The firestorm of criticism that rained down on the two retailers who attempted to sell the Armatix wasn’t lost on other potential sellers of the gun. And smart gun development has largely stagnated as a result.

Senator Weinberg, however, loves her law and remained blind/willfully ignorant of its unintended consequences. Her law had become a poison pill, killing off chances to bring a smart gun to market.

In the years since, she’s taken every opportunity to deflect blame for the fact that no one can buy a smart gun in the US by blaming…wait for it…the NRA, every gun-hater’s boogie man of choice.

But the fact is, despite anything you may read in the media, neither the NRA or any other responsible pro-gun organization — let alone most gun owners — is opposed to someone developing and selling a smart gun. What they do oppose is legal mandates.

I don’t want to buy a smart gun and you may not want one either. But if someone decides that a smart gun the firearm that fits his or her needs best, more power to them.

As time went on, though, all of Weinberg’s deflecting and blame shifting has lost all credibility. Even she had to admit the damage her law had done. NPR recognized the effects of the New Jersey law in keeping smart guns off the market.

Even the main sponsor of New Jersey’s smart gun law is now having second thoughts. Loretta Weinberg concedes that the law’s mandate has become an impediment to the development of smart guns.

“That’s the exact opposite of what we really intended to do,” Weinberg says. “If I’m willing to say, well, maybe we made a mistake here; we need to remove this — then I would expect that those who think we made a mistake will join in to say, hey, you’re right, and now let’s see the marketplace move ahead.”

That was back in 2014 and not a thing has changed in New Jersey since then.
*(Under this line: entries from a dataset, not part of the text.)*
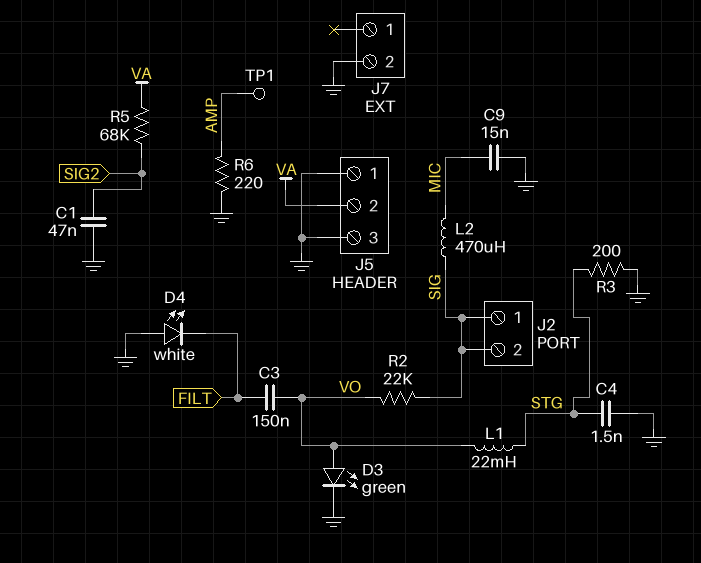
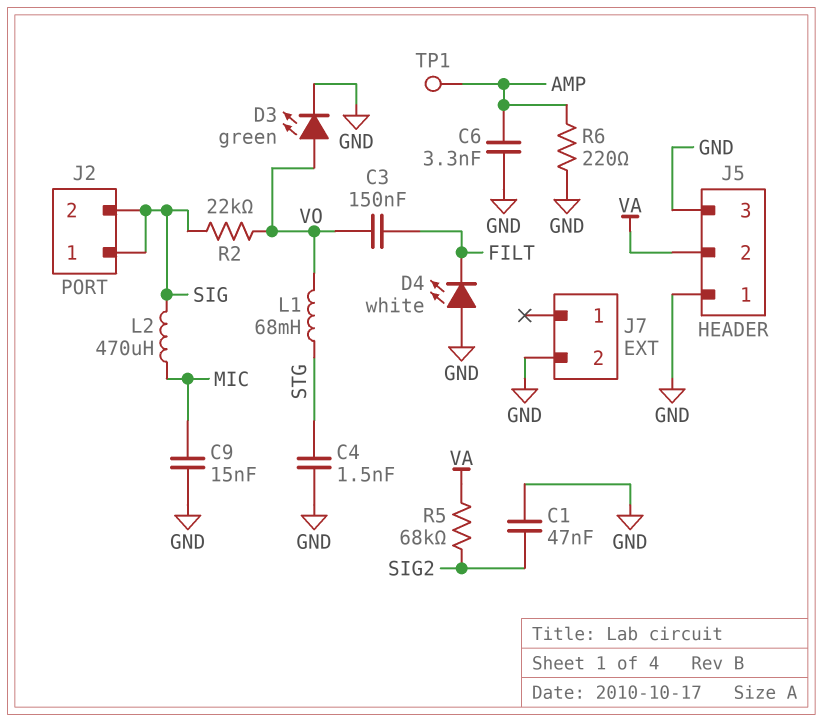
C6: none -> 3.3nF (AMP, GND)
L1: 22mH (STG, VO) -> 68mH (STG, VO)
R3: 200 (GND, STG) -> none

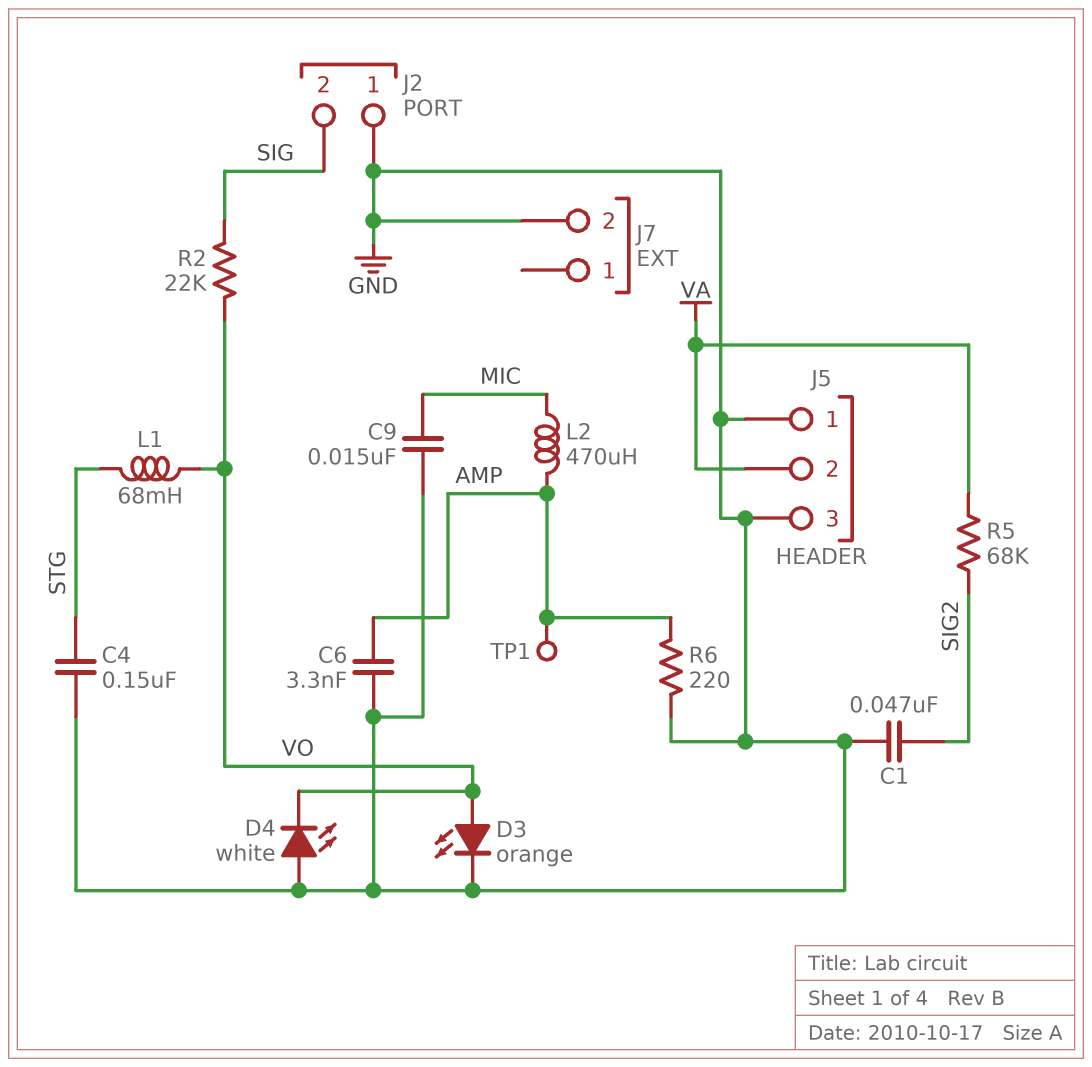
C3: 150nF (FILT, VO) -> none
C4: 1.5nF (GND, STG) -> 150nF (GND, STG)
D3: LED green (A VO, K GND) -> LED orange (A VO, K GND)
D4: LED white (A GND, K FILT) -> LED white (A GND, K VO)
J2 pin 1: SIG -> GND
L2: 470uH (MIC, SIG) -> 470uH (AMP, MIC)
But as nj.com reports, the Garden State legislature is considering changing that.

Democrats say that law — which requires that only personalized handguns be offered for sale in New Jersey three years after they’re on the market in the U.S. — actually stifled the development and delayed the sale of so-called childproof handguns.

They want to repeal the law and replace it with one that would require every retailer offer at least one personalized handgun model for sale. This, they hope, will shake loose the research and development they say was stymied by gun rights advocates who didn’t want to start New Jersey’s three-year clock.

The Democratic-controlled state Legislature tried this twice while Republican Chris Christie was governor. He vetoed it both times, saying in 2016 that it “is reflective of the relentless campaign by the Democratic legislature to make New Jersey as inhospitable as possible to lawful gun ownership and sales.”

But with Democratic Gov. Phil Murphy vowing to sign every gun control measure vetoed by his Republican predecessor, the Legislature is moving on the bill again.

Still a mandate, but one that leaves consumers a choice — buy a traditional firearm or a “smart gun” if they so choose. And the bill doesn’t say how many smart guns a retailer has to carry, only that they have to offer one.

If the Great New Jersey Wall finally falls and retailers no longer risk triggering a poison pill law, more R&D dollars will likely flow into smart gun development. If stores then choose to carry one that finally proves itself reliable enough to reach retailers, then the market can decide if it’s worthy of being bought by consumers.

But if you’re thinking that government has learned its lesson and will stay out of decisions regarding what guns Americans can’t and can’t buy, think again.